LAUSR

An attempt is made in the current research to analyse the nonlinear thermal stability and imperfection sensitivity of functionally graded (FG) porous micro-tubes. Temperature-dependent properties of the geometrically imperfect micro-tube are graded across the radius of cross-section. It is assumed that the micro-tube with different end conditions is in contact with a two-parameter elastic foundation. The nonlinear component of the elastic foundation can be of the hardening or softening type. The equilibrium equations are obtained within the framework of von Karman nonlinear assumptions and high-order shear deformation tube theory. The governing equations are reformulated for the case of imperfect micro-tubes based on the modified couple stress theory. The system of nonlinear differential equations is solved using the two-step perturbation technique and Galerkin procedure. The analytical solutions are obtained for three different types of immovable boundary conditions which are clamped-rolling, simply-supported and clamped–clamped.
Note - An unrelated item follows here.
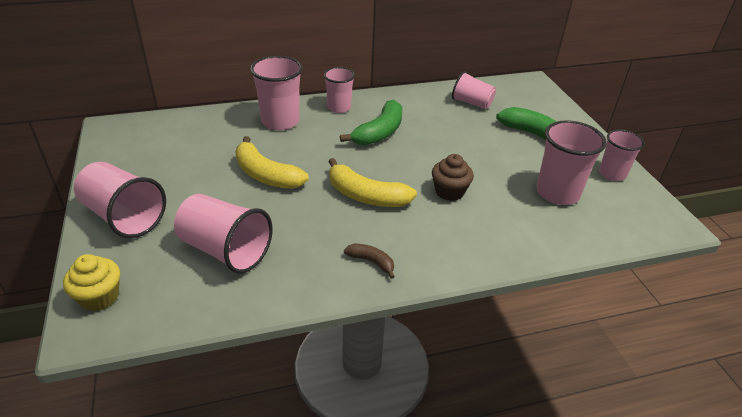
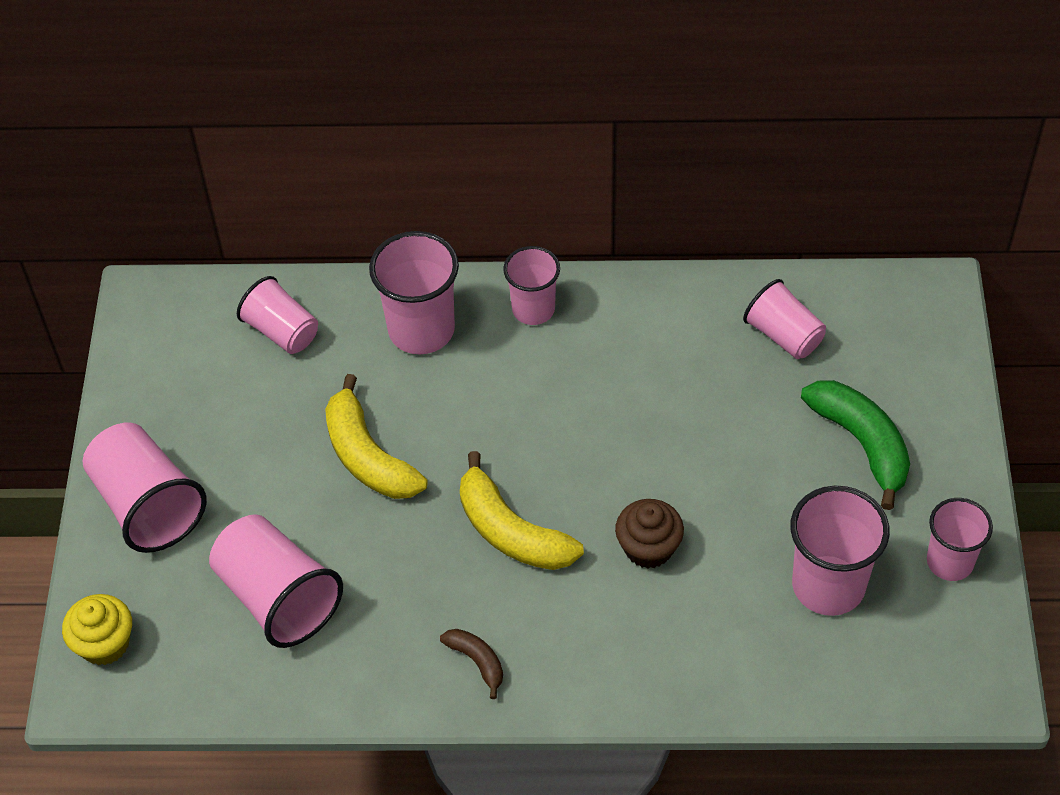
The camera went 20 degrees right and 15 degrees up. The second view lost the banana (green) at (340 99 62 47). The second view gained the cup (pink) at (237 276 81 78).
The closed-form expressions are given to obtain the large deflection in the micro-tube as a function of the elevated temperature. Novel parametric studies are given to explore the thermal stability and imperfection sensitivity analysis of the perfect and imperfect micro-tubes, respectively. The effects of boundary conditions, couple stress components, porosity coefficient, elastic foundation, FG pattern, temperature dependence and geometrical parameters are studied.